The researchers have developed two versions of the light syringe. One is for use in free space, such as in a standard microscope. 'We use a special light beam known as a Bessel light beam, which consists of a lot of rings,' said Dholakia. 'At the centre it is non-diffracting so doesn't spread — it's like a little micro light sabre.'
This is important under a microscope where scientists have to focus the light beam down to millionths of a metre. They would not have to worry where the cell membrane is and whether it is at the focal point or a little on either side.
The second version uses an optical fibre technique that the researchers hope might lead to endoscopic applications and treatment of multiple cells at the same time.
'Here we etch the end of the fibre into a cone which, though it doesn't give a Bessel beam, does have a good elongated focus,' said Dholakia.
Both techniques are well advanced, but more research is needed to optimise them. 'We've just started tissue studies and we're hoping to attract more academic interest,' said Dholakia.
'Now the technology is proven, we're going to try different cell types, push towards real point-and-click or touch-screen automation and maybe endoscopic and commercial exploitation.'
The team, working with the Bute Medical School at St Andrews, is exploring links with Dundee University for certain cell types, and is seeking to take the technology forward.

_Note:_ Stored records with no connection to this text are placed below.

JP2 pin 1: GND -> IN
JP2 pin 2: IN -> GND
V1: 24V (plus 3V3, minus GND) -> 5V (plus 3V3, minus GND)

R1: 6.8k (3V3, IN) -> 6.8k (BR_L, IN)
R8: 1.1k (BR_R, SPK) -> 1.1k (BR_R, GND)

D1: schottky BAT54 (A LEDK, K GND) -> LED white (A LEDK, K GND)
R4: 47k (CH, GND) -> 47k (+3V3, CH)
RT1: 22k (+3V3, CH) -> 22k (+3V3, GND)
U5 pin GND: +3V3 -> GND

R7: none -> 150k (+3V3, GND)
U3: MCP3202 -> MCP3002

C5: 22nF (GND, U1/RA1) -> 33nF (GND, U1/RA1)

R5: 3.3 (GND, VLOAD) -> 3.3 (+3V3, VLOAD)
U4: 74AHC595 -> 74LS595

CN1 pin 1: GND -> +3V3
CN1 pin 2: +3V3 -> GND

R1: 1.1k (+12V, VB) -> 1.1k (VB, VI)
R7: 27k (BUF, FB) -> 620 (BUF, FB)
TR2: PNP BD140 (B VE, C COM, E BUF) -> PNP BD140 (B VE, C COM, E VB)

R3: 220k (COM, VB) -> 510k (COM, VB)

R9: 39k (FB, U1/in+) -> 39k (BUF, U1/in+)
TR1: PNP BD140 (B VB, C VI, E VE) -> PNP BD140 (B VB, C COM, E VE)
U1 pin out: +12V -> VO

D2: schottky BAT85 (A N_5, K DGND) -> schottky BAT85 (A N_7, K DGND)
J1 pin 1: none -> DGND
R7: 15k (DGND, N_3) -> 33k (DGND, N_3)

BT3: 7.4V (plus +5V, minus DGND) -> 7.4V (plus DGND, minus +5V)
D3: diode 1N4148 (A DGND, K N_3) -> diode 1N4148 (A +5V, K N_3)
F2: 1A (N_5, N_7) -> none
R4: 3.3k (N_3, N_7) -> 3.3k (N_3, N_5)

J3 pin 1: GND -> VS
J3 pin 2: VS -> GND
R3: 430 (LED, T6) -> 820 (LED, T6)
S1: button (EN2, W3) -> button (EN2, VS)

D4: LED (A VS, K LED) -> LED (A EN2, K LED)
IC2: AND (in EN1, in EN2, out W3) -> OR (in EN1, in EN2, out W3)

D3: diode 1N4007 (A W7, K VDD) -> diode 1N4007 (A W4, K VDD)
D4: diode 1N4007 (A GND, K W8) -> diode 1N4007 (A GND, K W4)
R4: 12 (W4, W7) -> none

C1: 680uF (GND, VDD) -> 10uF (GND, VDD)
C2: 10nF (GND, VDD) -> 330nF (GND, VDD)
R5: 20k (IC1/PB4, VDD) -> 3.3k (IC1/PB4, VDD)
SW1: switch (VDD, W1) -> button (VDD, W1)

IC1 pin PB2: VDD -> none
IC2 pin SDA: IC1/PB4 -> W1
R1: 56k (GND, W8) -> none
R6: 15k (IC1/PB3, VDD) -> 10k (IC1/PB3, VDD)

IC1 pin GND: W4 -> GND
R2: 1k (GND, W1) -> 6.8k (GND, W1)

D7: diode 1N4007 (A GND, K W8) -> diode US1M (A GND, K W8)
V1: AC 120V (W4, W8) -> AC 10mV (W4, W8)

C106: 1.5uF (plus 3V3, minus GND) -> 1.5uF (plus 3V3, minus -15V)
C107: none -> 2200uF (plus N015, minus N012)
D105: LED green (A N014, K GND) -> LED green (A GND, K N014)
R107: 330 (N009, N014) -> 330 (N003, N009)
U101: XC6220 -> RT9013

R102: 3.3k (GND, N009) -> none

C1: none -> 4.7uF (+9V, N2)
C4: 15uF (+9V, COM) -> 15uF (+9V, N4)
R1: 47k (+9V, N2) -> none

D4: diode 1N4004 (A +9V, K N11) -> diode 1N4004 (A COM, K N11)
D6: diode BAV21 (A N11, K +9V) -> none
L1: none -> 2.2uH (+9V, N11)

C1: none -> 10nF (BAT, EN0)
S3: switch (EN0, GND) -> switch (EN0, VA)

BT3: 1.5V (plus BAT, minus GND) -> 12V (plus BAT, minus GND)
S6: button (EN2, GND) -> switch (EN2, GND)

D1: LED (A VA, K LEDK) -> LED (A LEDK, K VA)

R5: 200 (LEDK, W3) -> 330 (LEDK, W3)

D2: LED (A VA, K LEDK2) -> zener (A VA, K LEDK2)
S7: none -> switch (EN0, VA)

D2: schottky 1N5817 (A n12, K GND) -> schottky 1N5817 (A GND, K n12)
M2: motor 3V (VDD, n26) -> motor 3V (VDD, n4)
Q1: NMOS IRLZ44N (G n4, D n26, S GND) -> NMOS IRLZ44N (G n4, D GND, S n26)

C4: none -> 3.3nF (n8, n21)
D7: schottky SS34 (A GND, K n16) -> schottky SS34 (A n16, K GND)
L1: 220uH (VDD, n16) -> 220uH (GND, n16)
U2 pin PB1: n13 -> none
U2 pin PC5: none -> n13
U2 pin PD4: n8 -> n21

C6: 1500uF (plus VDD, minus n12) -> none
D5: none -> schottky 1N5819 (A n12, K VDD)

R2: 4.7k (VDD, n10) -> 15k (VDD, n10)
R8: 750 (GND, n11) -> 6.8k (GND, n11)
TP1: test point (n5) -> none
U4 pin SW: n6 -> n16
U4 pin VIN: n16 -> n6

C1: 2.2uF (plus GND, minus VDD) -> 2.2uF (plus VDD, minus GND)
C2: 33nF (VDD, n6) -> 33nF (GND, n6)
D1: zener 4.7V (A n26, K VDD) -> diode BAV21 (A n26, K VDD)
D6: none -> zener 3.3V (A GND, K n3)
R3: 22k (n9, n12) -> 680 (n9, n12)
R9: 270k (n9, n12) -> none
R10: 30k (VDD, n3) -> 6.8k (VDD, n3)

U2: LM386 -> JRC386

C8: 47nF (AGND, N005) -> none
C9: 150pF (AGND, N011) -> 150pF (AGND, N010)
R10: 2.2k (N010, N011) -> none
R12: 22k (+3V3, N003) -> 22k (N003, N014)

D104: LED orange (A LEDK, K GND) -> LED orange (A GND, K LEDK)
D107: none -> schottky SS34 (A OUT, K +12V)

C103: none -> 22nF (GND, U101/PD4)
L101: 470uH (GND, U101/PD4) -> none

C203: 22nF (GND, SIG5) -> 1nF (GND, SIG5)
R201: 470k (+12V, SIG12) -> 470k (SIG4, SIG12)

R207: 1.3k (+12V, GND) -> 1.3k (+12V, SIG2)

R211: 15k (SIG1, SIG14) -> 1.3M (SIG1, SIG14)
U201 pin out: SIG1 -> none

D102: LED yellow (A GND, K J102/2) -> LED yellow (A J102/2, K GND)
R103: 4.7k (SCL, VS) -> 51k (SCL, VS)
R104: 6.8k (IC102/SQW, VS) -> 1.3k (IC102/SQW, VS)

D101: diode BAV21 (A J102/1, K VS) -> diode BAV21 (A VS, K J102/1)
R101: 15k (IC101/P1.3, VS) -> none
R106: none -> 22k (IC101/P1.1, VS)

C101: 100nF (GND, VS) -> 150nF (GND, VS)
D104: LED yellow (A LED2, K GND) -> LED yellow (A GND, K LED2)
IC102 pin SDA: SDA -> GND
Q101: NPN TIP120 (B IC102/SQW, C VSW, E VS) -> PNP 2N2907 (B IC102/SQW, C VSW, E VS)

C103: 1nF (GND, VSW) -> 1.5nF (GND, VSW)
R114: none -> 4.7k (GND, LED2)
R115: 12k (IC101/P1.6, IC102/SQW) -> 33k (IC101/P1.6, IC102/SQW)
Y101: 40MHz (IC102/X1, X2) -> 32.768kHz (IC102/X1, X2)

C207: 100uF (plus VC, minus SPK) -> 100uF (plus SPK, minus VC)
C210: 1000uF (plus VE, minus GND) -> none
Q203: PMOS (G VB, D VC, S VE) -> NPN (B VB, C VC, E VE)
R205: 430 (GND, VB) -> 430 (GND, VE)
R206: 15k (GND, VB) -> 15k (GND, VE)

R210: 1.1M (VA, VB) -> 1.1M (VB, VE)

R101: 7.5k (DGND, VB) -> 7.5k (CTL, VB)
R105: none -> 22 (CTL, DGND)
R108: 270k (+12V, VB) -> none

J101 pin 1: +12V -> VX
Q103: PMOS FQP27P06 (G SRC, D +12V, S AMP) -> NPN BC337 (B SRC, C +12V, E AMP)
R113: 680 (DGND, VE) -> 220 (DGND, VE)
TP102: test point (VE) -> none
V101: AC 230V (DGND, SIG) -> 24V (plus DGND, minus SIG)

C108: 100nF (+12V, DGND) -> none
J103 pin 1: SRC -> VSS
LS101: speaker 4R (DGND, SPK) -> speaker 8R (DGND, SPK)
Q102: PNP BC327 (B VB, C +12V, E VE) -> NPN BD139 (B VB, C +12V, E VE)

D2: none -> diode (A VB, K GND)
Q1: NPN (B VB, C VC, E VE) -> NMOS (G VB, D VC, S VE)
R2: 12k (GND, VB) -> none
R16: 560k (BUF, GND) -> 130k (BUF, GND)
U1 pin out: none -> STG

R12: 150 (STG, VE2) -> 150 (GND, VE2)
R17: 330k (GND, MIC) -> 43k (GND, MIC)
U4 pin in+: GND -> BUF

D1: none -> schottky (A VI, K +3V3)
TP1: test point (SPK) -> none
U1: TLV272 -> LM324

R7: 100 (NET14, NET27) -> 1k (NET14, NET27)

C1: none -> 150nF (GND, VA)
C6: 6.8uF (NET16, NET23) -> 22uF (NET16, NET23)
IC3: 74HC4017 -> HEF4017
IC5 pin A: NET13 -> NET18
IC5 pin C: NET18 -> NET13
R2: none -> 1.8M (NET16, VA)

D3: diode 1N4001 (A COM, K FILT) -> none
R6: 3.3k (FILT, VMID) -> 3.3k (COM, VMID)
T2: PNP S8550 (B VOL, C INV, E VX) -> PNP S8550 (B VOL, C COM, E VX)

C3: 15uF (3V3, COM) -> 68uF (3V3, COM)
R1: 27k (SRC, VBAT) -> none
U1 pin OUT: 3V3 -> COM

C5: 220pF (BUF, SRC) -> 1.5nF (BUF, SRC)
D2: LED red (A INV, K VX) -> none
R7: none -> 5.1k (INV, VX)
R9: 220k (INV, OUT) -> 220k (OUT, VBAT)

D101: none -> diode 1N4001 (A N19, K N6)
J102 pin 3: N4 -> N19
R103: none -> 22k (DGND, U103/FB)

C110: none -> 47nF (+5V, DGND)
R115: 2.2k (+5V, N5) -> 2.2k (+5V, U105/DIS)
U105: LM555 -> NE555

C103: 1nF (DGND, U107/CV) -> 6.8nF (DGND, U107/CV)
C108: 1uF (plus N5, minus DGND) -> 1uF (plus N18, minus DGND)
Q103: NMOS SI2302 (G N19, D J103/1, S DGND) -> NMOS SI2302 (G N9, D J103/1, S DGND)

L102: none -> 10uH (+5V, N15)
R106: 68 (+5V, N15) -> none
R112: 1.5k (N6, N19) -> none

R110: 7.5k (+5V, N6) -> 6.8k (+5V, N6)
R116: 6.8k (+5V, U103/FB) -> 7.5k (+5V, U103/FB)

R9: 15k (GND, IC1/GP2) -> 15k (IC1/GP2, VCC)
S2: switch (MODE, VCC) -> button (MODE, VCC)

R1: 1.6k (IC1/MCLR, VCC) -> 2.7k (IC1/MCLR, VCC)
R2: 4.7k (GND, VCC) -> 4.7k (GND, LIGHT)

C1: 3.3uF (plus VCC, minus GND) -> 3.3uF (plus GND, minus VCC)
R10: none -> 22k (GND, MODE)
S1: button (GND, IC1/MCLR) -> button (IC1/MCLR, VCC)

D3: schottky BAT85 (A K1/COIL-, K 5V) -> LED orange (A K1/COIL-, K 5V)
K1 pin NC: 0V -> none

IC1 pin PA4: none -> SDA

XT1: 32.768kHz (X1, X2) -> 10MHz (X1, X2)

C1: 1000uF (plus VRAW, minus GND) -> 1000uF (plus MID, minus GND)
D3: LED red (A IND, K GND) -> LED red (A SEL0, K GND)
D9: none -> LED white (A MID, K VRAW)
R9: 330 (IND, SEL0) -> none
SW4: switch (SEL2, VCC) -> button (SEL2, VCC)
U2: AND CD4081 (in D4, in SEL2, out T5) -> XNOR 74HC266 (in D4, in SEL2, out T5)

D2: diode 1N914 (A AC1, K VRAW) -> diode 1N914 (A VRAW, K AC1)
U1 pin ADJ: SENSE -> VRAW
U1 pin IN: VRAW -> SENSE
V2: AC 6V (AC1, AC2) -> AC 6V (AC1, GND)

So far the main challenges for the researchers have been optimising the laser parameters and the mechanism by which the hole in the cell membrane is opened and rapidly closes.
'We need to set up a database of different cell types to understand the physical mechanism,' said Dholakia. 'If you come with cell X, we might never have tried that, so it's a little uncertain how well or not it will work.
'I can say every cell we've tried so far has worked, but the laser parameters are different. Cancer cells, for example, have different membrane proteins.'
The team is now looking at ways of making the device more compact and investigating techniques to hit small areas of tissue consisting of up to 1,000 cells, perhaps using optical fibre bundles just millimetres in diameter.
The project runs until 2010, by which time Dholakia would like to have a system on the market, or have partners using a prototype.
'We want a system that can, at the click of a button, hit anything up to 50 types of cells, all fully characterised. Then we'd like to do some great experiments in cell biology and neuroscience,' he said.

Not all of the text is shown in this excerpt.